Children Who Perpetrate Family Violence are Still Children: Understanding and Responding to Adolescent to Parent Violence.- Prevalent but Overlooked: Current Literature, Policy, and Service Responses to Sibling Abuse.- Barriers to Help Seeking for Women Victims of Adolescent Family Violence: A Victorian (Australian) Case Study.- Adolescent-to-parent Violence and the Promise of Attachment Based Interventions.- Mothers and Step-mothers Engaging with Law in their Response to Adolescent Family Violence.- Missing the Mark: the Problem of Applying a ‘One Size Fits All’ Standard Legal Response to Adolescent Family Violence Perpetration.- Understanding Child-to-Parent Homicide in the Canadian Context.- Children Who Kill their Adoptive Parents: Case Characteristics and Illustrations.
Kate Fitz-Gibbon is Director of the Monash Gender and Family Violence Prevention Centre and an Associate Professor in Criminology in the Faculty of Arts at Monash University (Victoria, Australia). She is also an Honorary Research Fellow in the School of Law and Social Justice at University of Liverpool (UK) and a Research Associate of the Research Centre of Violence at West Virginia University (US). Her research examines family violence, femicide, the law of homicide and the impact of criminal law reform across Australian and international jurisdictions. Kate has advised on homicide law reform reviews and family violence inquiries in several Australian and international jurisdictions. Her recent publications include Towards a Global Femicide Index: Counting the costs (2020, Routledge) and The Emerald Handbook on Femicide, Criminology and Social Change (2020, Emerald), both with Sandra Walklate, Jude McCulloch and JaneMaree.

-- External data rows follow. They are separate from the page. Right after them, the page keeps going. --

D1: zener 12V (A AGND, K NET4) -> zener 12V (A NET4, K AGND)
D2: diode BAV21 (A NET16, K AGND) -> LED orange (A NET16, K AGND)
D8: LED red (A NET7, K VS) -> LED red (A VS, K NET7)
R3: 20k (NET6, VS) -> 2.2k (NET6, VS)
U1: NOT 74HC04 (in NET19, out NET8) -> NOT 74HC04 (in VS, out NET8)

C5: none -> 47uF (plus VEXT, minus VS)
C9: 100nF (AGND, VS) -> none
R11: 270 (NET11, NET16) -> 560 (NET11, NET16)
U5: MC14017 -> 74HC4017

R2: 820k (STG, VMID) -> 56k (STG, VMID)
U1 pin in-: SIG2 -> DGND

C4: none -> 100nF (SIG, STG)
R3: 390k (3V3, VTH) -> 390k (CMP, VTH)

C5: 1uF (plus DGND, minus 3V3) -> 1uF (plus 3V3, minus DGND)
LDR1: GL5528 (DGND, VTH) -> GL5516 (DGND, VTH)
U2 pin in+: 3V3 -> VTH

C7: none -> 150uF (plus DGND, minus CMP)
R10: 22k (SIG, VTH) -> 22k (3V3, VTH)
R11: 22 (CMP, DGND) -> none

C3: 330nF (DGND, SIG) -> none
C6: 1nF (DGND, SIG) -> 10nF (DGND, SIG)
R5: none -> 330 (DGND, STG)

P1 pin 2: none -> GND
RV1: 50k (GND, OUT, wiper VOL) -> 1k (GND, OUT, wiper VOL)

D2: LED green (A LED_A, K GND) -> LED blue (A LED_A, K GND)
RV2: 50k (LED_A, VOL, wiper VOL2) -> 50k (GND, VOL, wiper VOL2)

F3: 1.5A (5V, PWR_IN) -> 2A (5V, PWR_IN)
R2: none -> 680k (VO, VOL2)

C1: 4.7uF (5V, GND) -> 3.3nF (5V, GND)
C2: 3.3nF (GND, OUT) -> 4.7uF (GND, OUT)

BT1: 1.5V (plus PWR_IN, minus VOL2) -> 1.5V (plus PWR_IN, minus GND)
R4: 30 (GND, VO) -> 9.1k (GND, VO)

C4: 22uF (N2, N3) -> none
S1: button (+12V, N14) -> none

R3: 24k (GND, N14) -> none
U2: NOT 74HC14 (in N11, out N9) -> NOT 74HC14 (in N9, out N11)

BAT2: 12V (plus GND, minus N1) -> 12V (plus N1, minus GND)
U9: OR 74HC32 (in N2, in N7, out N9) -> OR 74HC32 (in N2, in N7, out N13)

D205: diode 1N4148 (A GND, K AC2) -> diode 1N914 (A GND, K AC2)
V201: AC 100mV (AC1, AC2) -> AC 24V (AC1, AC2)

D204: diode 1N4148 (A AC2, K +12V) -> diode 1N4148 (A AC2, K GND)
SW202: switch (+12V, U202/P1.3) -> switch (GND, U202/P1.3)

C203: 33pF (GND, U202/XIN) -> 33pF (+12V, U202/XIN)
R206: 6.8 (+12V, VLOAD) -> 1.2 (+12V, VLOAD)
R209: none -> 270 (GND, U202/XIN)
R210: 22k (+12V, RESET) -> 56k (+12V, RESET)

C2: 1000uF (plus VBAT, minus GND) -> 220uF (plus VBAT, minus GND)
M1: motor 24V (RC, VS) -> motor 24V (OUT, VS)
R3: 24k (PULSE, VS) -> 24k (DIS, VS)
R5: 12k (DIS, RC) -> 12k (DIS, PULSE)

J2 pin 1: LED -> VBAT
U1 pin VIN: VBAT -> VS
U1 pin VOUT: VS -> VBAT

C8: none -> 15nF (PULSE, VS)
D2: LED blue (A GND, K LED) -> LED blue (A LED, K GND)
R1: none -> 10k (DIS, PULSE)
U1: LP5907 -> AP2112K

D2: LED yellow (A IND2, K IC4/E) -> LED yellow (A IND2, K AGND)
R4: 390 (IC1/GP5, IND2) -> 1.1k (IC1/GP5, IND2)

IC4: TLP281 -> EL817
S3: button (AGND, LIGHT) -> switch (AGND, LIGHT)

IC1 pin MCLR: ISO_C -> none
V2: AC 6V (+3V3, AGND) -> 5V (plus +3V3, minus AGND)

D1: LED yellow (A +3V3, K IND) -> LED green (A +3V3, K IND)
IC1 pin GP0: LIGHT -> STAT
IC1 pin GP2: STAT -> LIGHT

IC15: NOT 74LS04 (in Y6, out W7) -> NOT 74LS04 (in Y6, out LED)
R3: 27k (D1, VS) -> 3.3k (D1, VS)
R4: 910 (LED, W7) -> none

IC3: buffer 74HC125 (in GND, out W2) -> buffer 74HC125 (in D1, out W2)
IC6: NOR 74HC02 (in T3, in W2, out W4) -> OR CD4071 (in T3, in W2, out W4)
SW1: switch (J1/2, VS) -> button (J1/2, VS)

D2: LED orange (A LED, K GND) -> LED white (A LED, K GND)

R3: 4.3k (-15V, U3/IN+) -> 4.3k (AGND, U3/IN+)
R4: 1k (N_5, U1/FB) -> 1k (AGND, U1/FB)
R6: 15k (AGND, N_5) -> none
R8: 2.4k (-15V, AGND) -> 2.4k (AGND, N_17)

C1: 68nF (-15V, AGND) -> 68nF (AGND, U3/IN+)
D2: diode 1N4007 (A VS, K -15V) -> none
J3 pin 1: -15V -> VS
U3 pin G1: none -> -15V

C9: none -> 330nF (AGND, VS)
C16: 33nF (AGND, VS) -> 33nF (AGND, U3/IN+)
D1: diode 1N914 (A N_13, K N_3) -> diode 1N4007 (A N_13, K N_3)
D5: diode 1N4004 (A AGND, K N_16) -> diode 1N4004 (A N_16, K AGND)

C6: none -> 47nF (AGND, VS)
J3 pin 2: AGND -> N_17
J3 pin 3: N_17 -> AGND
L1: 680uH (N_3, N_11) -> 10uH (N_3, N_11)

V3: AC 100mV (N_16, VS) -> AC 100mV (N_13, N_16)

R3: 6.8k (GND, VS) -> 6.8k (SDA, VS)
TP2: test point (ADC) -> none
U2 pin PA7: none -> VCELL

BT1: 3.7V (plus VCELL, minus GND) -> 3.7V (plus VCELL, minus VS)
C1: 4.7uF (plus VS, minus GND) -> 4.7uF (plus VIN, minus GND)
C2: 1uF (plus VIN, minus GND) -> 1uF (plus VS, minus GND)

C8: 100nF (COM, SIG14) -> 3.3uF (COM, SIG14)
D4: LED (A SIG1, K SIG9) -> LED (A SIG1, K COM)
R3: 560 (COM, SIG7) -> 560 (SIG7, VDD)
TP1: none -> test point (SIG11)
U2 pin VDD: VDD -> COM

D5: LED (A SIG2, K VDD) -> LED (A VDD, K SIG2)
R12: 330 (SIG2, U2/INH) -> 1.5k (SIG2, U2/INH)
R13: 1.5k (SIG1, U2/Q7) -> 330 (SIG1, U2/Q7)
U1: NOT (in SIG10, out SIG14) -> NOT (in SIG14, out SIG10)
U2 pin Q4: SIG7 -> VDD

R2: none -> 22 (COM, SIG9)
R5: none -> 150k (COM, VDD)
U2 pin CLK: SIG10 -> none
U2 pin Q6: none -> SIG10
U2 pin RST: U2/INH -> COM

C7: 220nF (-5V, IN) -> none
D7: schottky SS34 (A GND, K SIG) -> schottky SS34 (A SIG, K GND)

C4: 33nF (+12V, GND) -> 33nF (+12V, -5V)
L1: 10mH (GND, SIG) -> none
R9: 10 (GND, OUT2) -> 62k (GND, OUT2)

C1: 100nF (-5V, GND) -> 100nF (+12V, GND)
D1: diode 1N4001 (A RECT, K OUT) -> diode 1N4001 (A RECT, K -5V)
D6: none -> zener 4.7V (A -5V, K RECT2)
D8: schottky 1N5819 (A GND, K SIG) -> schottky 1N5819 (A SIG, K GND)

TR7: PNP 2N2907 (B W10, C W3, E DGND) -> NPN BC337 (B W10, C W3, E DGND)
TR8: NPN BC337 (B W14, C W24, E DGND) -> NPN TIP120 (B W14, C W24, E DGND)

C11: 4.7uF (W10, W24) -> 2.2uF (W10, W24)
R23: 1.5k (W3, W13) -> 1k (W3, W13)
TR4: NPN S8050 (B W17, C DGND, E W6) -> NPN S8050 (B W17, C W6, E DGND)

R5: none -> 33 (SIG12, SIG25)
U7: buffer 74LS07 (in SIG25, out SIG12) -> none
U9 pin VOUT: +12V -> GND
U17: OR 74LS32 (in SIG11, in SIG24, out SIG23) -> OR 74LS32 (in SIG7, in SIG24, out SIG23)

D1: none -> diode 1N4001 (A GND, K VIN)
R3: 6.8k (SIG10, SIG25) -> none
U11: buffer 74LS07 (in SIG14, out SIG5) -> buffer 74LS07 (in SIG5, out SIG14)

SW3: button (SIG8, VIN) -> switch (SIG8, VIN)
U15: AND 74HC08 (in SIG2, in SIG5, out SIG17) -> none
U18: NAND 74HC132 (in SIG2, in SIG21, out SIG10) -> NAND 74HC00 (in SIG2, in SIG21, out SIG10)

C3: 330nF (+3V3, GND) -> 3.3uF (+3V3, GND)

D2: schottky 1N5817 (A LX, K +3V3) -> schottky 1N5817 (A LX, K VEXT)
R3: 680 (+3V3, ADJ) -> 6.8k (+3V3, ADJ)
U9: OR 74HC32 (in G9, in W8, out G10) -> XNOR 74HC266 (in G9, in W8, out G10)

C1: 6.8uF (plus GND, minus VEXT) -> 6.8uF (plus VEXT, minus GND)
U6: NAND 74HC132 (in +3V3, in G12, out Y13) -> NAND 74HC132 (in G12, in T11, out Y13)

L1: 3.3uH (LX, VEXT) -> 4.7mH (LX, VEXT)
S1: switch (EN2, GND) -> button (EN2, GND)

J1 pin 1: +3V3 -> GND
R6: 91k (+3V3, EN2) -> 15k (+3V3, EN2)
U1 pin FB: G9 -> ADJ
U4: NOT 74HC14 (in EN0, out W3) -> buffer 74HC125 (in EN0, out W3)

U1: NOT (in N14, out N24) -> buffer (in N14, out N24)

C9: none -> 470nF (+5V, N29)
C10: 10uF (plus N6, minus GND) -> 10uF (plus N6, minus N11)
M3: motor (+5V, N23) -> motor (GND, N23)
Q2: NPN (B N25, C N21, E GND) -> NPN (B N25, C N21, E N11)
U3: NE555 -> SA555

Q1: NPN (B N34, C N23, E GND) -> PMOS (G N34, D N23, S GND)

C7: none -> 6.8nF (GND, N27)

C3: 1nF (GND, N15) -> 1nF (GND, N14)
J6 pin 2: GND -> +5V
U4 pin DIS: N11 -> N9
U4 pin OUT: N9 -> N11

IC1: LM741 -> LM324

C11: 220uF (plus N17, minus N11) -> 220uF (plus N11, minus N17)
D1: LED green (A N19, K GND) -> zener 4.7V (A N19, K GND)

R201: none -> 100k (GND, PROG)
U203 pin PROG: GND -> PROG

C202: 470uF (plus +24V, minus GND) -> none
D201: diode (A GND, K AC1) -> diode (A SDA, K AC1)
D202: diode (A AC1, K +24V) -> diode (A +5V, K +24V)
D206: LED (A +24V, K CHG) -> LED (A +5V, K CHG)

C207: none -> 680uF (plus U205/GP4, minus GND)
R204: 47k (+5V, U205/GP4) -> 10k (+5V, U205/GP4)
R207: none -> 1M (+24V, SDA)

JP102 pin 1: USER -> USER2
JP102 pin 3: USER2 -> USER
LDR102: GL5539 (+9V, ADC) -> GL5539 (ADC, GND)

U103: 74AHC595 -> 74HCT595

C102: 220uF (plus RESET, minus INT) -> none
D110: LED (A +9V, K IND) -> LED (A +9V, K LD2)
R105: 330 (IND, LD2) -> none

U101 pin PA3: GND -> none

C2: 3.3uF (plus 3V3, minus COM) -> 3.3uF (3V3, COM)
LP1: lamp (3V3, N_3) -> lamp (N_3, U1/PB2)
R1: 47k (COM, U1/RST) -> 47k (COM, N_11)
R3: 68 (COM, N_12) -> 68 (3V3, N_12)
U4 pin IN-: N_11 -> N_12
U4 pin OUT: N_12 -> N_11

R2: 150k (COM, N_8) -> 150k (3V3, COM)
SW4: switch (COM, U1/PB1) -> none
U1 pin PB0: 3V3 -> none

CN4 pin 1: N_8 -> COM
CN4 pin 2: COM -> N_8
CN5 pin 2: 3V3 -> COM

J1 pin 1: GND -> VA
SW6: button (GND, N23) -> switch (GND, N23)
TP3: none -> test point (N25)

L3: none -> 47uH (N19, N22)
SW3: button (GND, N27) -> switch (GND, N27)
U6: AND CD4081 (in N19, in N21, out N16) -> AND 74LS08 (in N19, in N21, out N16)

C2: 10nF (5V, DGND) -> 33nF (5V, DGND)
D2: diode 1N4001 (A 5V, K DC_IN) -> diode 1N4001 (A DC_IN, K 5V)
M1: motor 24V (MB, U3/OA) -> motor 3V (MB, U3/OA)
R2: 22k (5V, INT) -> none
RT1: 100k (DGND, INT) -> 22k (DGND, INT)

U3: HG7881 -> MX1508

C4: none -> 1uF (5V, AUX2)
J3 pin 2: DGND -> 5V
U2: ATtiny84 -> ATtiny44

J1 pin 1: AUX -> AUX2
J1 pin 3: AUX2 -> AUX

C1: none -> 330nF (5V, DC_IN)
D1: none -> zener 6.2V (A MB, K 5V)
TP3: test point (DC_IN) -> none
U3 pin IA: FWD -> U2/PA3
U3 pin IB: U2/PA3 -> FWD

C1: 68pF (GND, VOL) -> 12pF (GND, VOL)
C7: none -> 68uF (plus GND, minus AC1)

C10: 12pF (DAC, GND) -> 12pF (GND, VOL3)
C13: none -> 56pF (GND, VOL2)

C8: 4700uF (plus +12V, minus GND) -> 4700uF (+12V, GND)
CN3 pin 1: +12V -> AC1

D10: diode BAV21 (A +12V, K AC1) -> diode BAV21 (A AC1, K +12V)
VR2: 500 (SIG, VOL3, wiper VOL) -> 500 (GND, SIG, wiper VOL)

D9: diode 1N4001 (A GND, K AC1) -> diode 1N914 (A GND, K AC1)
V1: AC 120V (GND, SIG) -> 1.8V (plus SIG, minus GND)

Heather Douglas is a Professor of Law in the Melbourne Law School at the University of Melbourne. Recent research focuses on women’s experience of legal engagement as part of their response to domestic and family violence. Currently, she is exploring the legal response to non-fatal strangulation. She is the project lead on Australia’s National Domestic and Family Violence Bench Book and the author of many books and articles on domestic and family violence. Her most recent book is Women, Intimate Partner Violence and the Law (2021, Oxford University Press). Heather was appointed a Fellow of the Australian Academy of Law in 2013 and a Fellow of the Academy of Social Sciences in Australia in 2017.
JaneMaree Maher is Professor in the Centre for Women’s Studies and Gender Research, Sociology, in the School of Social Sciences at Monash University. Her research two key areas of gendered social science: women’s work, mothering and family, and gendered violences. Current research projects are focused on the impacts of family violence on mothering and intimate partner homicide. She is the author of over 60 peer-reviewed journal articles and five books: most recently Towards a Global Femicide Index: Counting the costs (2020, Routledge) with Sandra Walklate, Kate Fitz-Gibbon and Jude McCulloch and Policing Hate Crime: Understanding Communities and Prejudice (Routledge 2017) with Gail Mason, Jude McCulloch, Sharon Pickering, Rebecca Wickes and Carolyn McKay.
This book examines the use of violence by children and young people in family settings and proposes specialised and age-appropriate responses to these children and young people It interrogates the adequacy and effectiveness of current service and justice system responses, including analysis of police, court and specialist service responses. It proposes new approaches to children and young people who use violence that are evidence based, non-punitive, and informed by an understanding of the complexity of needs and the importance of age appropriate service responses.
Bringing together a range of Australian and International experts, it sheds new light on questions such as: How can we best understand and respond to the use of family violence by young people? To what extent do traditional family violence responses address the experiences of adolescents who use violence in family settings? What barriers to help seeking exist for parental and sibling victims of adolescent family violence? To what degree do existing support and justice services provide adequate responses to those using adolescent family violence and their families? In what circumstances do children kill their biological and adopted parents?
The explicit focus on child and adolescent family violence produces new knowledge in the area of family violence, which will be of relevance to academics, policy makers and family violence practitioners in Australia and internationally.